Было определено, что казнь состоится в саду ясики[7]. Поскольку решение было принято, человека привели в сад и заставили преклонить колени. Он встал на колени, где ему было указано – на широкой, покрытой мелкой галькой площадке, лицом к дорожке из плоских камней. Японцы называют их тоби-иси. Прежде они широко использовались в традиционных японских ландшафтных садах (да и сейчас кое-где их можно встретить): тоби-иси выкладывались якобы в беспорядке, но на них было удобно ступать, гуляя по саду. Руки приговоренного были заведены за спину и крепко стянуты. Слуги принесли в ведрах воды и сумки, которые обычно служат для переноски риса, но теперь они были наполнены галькой. Сумки плотным кольцом уложили вокруг обреченного на смерть так, чтобы он не мог пошевелиться. Вскоре пришел и сам хозяин поместья, желая убедиться, что все его указания выполняются надлежащим образом. Он не сделал никаких замечаний: вероятно, увиденное удовлетворило его. Внезапно приговоренный закричал:

– Досточтимый господин! Преступление, за которое я осужден, совершено неумышленно! Я сделал ужасную ошибку… Во всем виновата моя великая глупость, и только!.. Я – дурак, дурак от рождения!.. Но причиной тому моя карма – я вечно во всем ошибаюсь!.. Но казнить человека только потому, что у него не хватает мозгов, неправильно и несправедливо! И за это вам обязательно придется заплатить. Я вижу, что моя казнь неизбежна, но столь же неизбежно мое отмщение – ваша жестокость обязательно вызовет месть… Ведь зло, как известно, всегда порождает зло…

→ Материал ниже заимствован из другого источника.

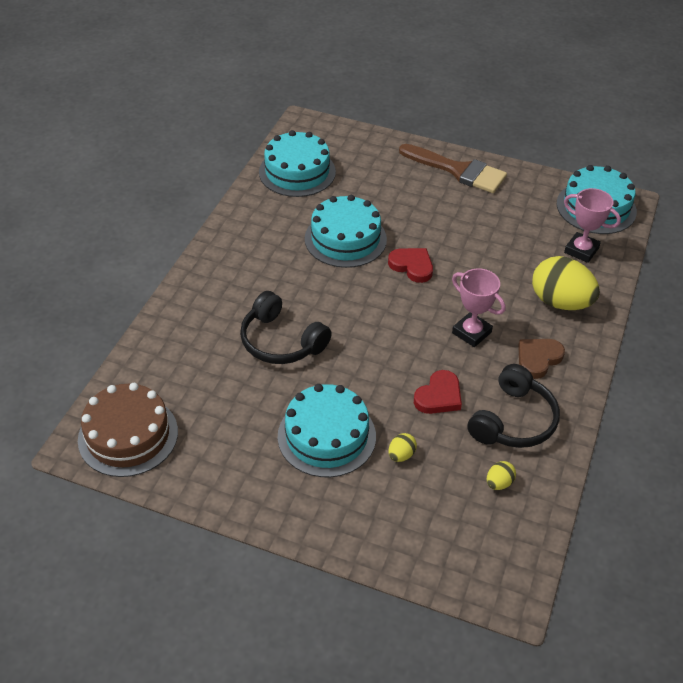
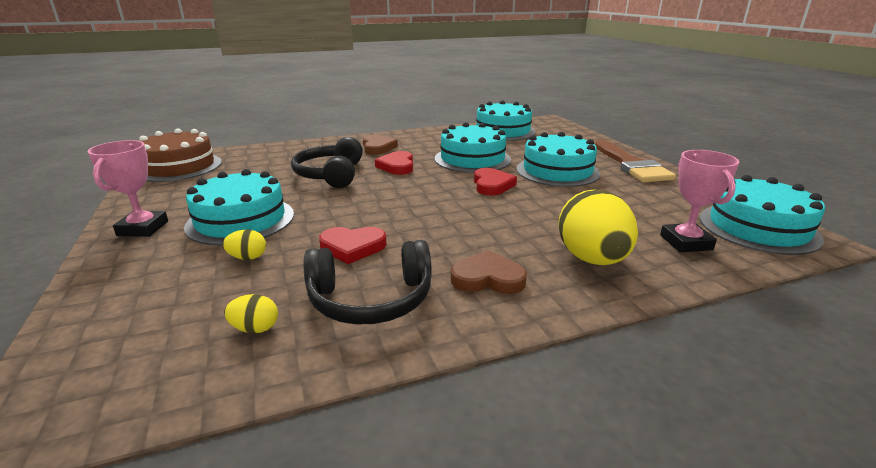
camera: 50 degrees right, 20 degrees down
(242, 275) = (378, 147): none -> brown heart
(308, 291) = (397, 166): none -> red heart
(425, 214) = (557, 171): none -> turquoise cake
(471, 332) = (462, 232): pink trophy -> pink trophy (143, 228)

Негодование, гнев, досада… Если осужденный в момент казни испытывает одну из этих эмоций, то его призрак обязательно вернется, чтобы отомстить убийце и его сообщникам. Самурай знал об этом. Он ответил очень мягко, почти нежно:

– Вы можете пугать нас сколько угодно, мы не станем мешать вам – пугайте, – но только после смерти. Однако, должен вам заметить, трудно поверить, что вы знаете, о чем говорите. Может быть, вы попытаетесь подать нам некий знак – естественно, после того, как вам отрубят голову, – знак того, что вы действительно сильно негодуете?

– Конечно, я это сделаю, – ответил человек.

– Замечательно, – произнес самурай, вытягивая свой длинный меч из ножен. – Теперь я собираюсь отсечь вам голову. Прямо перед вами, как видите, лежит камень – небольшая каменная плита из тех, по которым мы ступаем, гуляя по саду. После того как я отрублю вашу голову, попытайтесь сдвинуть камень в сторону. Вы уже будете мертвы, следовательно, ваш разгневанный призрак сможет помочь сделать это. Если вам это удастся, многих из нас вы сможете по-настоящему напугать. Ну, вы попытаетесь сдвинуть камень?

– Я сделаю это! – в гневе вскричал приговоренный. – Я сдвину камень! Я сдвину ка…

Это было последнее, что он успел сказать. Лезвие меча вспыхнуло, описав полукруг, раздался глухой, с едва различимым хрустом звук: тело с руками, связанными за спиной, безвольно склонилось на тугие мешки, две мощные густые кровяные струи хлынули из шеи, а отрубленная голова покатилась по гальке. Она тяжело катилась в сторону каменной плиты, а потом, упершись в нее, вдруг вцепилась зубами в ее край и дернула в сторону. Камень сдвинулся…

Никто не проронил ни слова, но слуги в ужасе смотрели на своего хозяина. Тот, казалось, выглядел совершенно беззаботным. Он только протянул окровавленный меч ближайшему от себя слуге. Слуга принялся поливать лезвие водой из деревянного черпака, затем вытер клинок листами мягкой бумаги… Данным ритуалом церемониальная часть инцидента была исчерпана.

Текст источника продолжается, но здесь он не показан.